ANTIOCH — Time and time again, Antioch police supervisors reviewed reports detailing the use of a less-lethal gun and K9 deployments on civilians and reached the same conclusion: The violence conformed with department guidelines and no discipline nor extra training was needed.

The FBI and a federal grand jury reached a markedly different conclusion: that those same acts violated policies, constituted violent crimes that carry prison terms and were part of a years-long scheme to violate the civil rights of citizens. The officers who OK’d these use-of-force incidents include the city’s police union president and the current and former acting police chiefs, according to new records released by the city of Antioch.

“Force appears to be within policy,” Sgt. Rick Hoffman wrote after Officer Eric Rombough fired a less-lethal projectile at a man who was backing toward officers with his hands on his head. The indictment against Rombough and officers Morteza Amiri and Devon Wenger now lists this Aug. 31, 2021, incident as one of dozens of elements of the alleged “scheme” to violate civil rights.

Hoffman — the president of the Antioch Police Officers Association — forwarded his conclusion to Lt.

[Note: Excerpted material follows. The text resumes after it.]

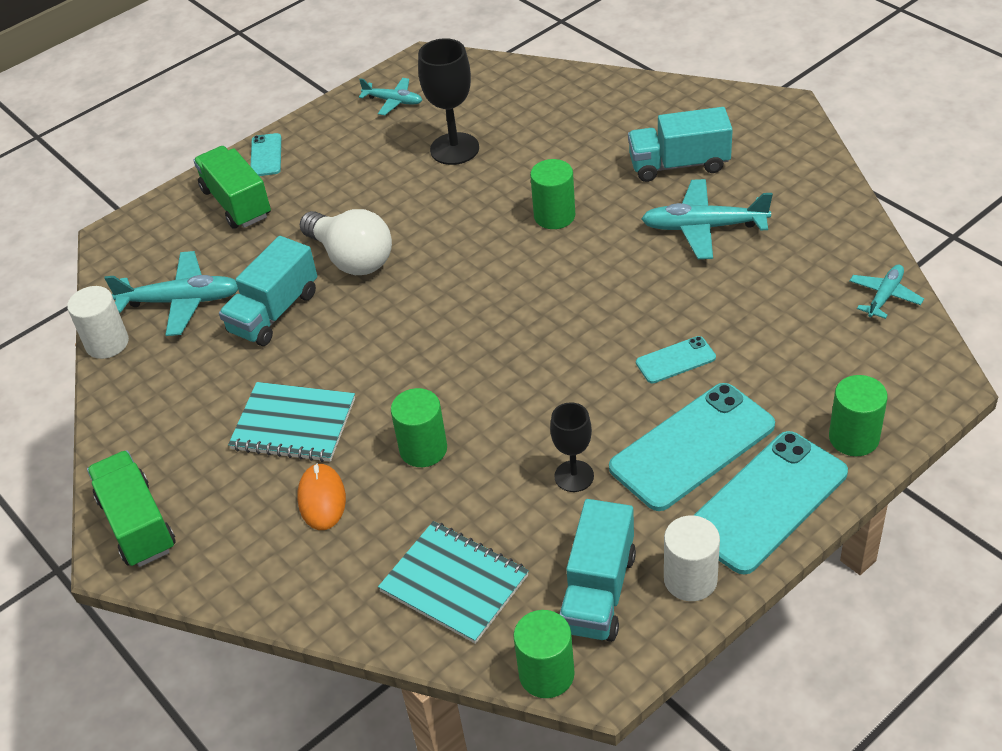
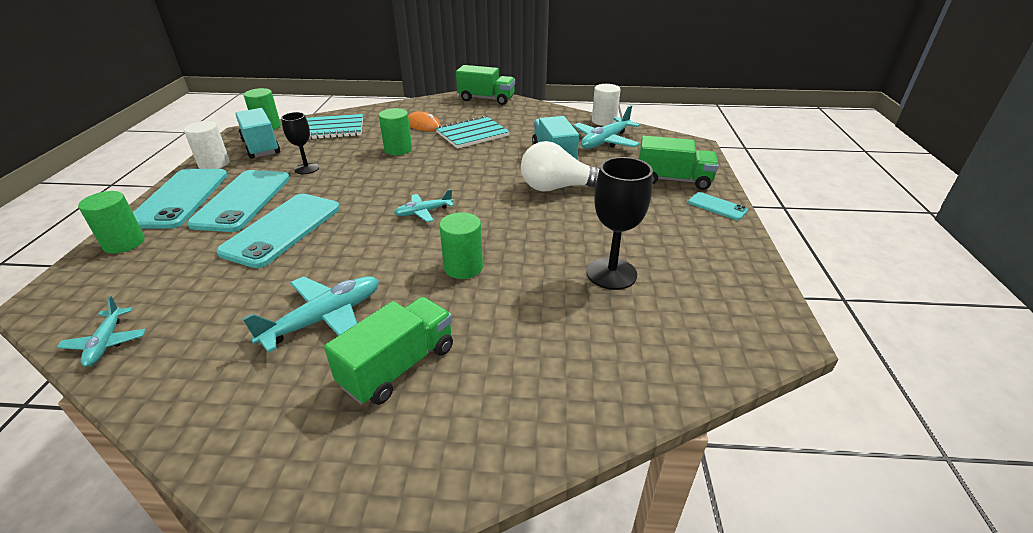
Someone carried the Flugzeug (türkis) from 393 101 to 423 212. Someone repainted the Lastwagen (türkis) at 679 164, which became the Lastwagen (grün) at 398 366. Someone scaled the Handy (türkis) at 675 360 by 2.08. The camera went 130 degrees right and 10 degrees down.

Joseph Vigil, who is now serving as the acting police chief in the wake of Chief Steven Ford’s abrupt resignation earlier this year. Both Vigil and Lt. Desmond Bittner agreed “no action” was necessary, the records show.

“The Use of Force observed was consistent with agency best practices and policy,” Vigil wrote.

“This is what happens when the fox guards the henhouse,” said civil rights attorney Ben Nisenbaum, who represents several Antioch residents suing the police department. “They’re not looking at a set of standards to enforce, they’re looking at ‘how can we exonerate the officers?’”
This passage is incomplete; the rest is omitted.